Please welcome today's honored guest, Megan Carney. Megan is an author, geek, and amateur photographer living in the Twin Cities. She has ten years of experience in the field of computer security.
Her previous short story publications include: 'Flighty Youth' in the Raritan, 'Modern Mayhem' in the Wayfarer, 'Swing By Close' in the Wayfarer, 'Directions' in the Bell Tower. 'Swing By Close' and 'Directions' both won first prize in the fiction sections of that issue. The Christian Science Monitor dubbed her self-published photography book, 'Signs of My Cities' as having "youthful zest."
Her debut thriller, Sarina, Sweetheart, was a quarterfinalist in the Amazon Breakthrough Novel Award contest. Publisher's Weekly describes it as "[a] narrative with a dark humor that complements its fast pace and high stakes."
You can find out more about Megan, her writings, photography, and geekery at megancarney.com. She also tweets as @SometimesAthena, though not as often as the social media gods say you should.
In prime time television, computer attacks are heralded by blinking red lights and audible alarms. Then there’s some clumsily written dialogue about breached firewalls, and the scene cuts to someone typing on a keyboard in a dark room where the only light comes from the glow of a computer screen. Eventually, the audience discovers this brilliant, evil hacker single-handedly compromised the main frame using a zero-day attack. In one day. While wearing a hoodie. Hackers always wear hoodies.

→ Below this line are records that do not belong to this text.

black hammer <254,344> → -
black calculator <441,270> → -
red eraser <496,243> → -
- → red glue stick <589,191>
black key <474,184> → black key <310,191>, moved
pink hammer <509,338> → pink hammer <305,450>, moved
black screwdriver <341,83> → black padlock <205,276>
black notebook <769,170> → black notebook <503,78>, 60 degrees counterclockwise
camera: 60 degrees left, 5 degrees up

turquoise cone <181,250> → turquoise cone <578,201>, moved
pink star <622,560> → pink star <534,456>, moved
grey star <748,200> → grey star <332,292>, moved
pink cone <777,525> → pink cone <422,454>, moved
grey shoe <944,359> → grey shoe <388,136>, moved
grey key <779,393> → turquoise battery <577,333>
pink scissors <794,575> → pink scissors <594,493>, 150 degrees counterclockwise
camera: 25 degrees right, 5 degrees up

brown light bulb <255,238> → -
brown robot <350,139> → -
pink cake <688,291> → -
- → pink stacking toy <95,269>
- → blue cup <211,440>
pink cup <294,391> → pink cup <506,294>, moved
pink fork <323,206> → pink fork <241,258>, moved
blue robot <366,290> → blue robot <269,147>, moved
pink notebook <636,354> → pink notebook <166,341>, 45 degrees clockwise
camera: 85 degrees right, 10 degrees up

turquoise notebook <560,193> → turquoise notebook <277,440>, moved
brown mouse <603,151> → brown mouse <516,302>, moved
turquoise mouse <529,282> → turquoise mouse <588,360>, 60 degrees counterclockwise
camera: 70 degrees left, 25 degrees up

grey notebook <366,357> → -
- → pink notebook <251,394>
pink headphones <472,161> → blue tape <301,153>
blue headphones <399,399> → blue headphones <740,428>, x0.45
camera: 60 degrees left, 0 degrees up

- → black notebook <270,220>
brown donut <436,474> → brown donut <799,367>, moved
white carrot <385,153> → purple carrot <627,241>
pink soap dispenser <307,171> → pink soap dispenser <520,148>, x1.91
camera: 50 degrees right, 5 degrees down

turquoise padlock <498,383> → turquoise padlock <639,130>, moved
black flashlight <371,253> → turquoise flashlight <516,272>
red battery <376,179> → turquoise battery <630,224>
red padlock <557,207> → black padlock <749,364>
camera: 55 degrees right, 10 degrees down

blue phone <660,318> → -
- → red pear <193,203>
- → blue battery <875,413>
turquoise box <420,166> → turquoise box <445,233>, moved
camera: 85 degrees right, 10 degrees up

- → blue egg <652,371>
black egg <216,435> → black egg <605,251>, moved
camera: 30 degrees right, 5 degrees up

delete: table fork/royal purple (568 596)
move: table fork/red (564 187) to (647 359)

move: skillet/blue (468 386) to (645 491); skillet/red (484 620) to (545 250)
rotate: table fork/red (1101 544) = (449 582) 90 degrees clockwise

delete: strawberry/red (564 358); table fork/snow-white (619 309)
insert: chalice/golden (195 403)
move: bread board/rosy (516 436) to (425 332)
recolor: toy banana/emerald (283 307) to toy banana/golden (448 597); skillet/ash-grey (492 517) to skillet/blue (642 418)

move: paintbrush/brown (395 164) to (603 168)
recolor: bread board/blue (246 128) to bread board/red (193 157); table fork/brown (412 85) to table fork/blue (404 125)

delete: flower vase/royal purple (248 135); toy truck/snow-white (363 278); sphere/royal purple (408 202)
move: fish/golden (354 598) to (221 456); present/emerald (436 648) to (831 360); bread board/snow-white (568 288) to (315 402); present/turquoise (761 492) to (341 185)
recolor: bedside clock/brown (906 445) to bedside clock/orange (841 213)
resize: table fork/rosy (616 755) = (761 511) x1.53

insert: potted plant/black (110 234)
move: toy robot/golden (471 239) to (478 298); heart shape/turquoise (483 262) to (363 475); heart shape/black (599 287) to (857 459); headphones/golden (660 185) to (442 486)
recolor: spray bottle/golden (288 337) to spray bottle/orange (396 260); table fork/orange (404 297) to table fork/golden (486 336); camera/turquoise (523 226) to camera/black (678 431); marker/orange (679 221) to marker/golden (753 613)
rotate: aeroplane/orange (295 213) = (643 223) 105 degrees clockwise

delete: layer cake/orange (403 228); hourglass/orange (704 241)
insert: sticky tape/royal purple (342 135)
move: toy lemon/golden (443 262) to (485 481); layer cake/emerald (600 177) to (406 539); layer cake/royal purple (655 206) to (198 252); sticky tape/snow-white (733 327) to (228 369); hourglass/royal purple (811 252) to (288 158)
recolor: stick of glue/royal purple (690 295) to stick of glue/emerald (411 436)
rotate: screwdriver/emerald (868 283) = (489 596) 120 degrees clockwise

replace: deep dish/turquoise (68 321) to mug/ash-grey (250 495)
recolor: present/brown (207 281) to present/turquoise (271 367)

I’m here to save you from this trope.
Let’s start with the task of detecting computer attacks. The truth is any computer connected to the Internet is being attacked in small ways all the time. Despite the best efforts of everyone involved, legitimate ad networks host malicious ads, good websites end up hosting bad code, emails with evil attachments still make it through spam filters, and various global bad actors are scanning for weaknesses all the time. This is the first reason it is ridiculous when a computer attack triggers blinking red lights. If that were actually true, the blinking red lights would be on all the time.
The second reason it is ridiculous is that determining whether an attack represents a small annoyance or full-scale emergency requires a human analyst of some sort. The real story starts this way: someone looks at a screen and says ‘hey, that looks odd.’ Then they do some work. Then they do some more work. Then they talk to someone else. Then maybe, if their suspicions pan out, the news spreads up through various layers of management until someone decides what to do about the intrusion. If you’re lucky. In some cases, if it’s not costing the business too much money, they throw up their hands and do nothing. Comforting, isn’t it?
Okay, now about firewalls. I could write an entire blog post on how to correctly use the term firewall in fiction. In fact, I have. So let’s not rehash that. The real problem here is that most attacks, even the big ones that lead to massive data breaches, start with pedestrian tactics. The Target breach started with a malicious email. The criminals used that email to get someone to install a program that allowed them to get someone’s username and password. That username and password gave them access to an internal system on Target’s network. That was then used as a jumping off point for infecting the registers. Firewalls were never part of the equation.
And the criminals didn’t even have to write the code that infected the registers. The lone hacker single-handedly taking down a large network is a rare occurrence. And by rare, I mean vanishingly rare. The reality is that there’s a thriving black market for cybercriminals. Do you want to buy time on computers that someone else has already taken over for you? You can do that. Do you want to buy an exploit kit that will automate infecting large numbers of computers? You can do that too. Last year, the going price for the code that will mutate your evil program so it’s undetectable by 90% of anti-virus programs was two hundred dollars.
Okay. Now we can talk about zero-day attacks. They’re one of the coolest things in my field. A zero-day attack is an attack that has no available patch. That means your machine will be vulnerable to it, no matter what you do. Super scary, right? Sounds great for fiction. I hate to be the one to tell you this… but zero-day attacks are not the first choice for a criminal or even a spy agency. What’s really scary is that many computers, even at government agencies, can be compromised without resorting to fancy zero-day attacks. Patching reliably, on a large scale, is difficult. Most organizations fail. Your antagonist probably doesn’t need a zero-day attack to succeed, and wouldn’t try it first.
Why not? Zero-day attacks are powerful because they’re secret. The more they’re used, the less secret they are. Eventually, someone submits a sample to an anti-virus company. Or the breach is discovered and the email attachment gets analyzed, and then boom, your fancy zero-day is no longer your ace-in-the-hole. Zero-day attacks also raise the profile of an attacker. Sophisticated criminals don’t want to show their hand if they don’t have to. Better to use a common weapon, so their victims aren’t alerted to their presence. Zero-day attacks are typically reserved for high value targets when other attacks won’t work.
We should also talk about timing. Most attacks worthy of a novel take time. The target is studied. Scanned. Researched. And then, when the attacker has determined the best approach, compromised.
As for hoodies? Well, I can’t really fight that one. Computer geeks of all stripes tend to own hoodies. Course, most non-computer geeks do too. You can keep the hoodie.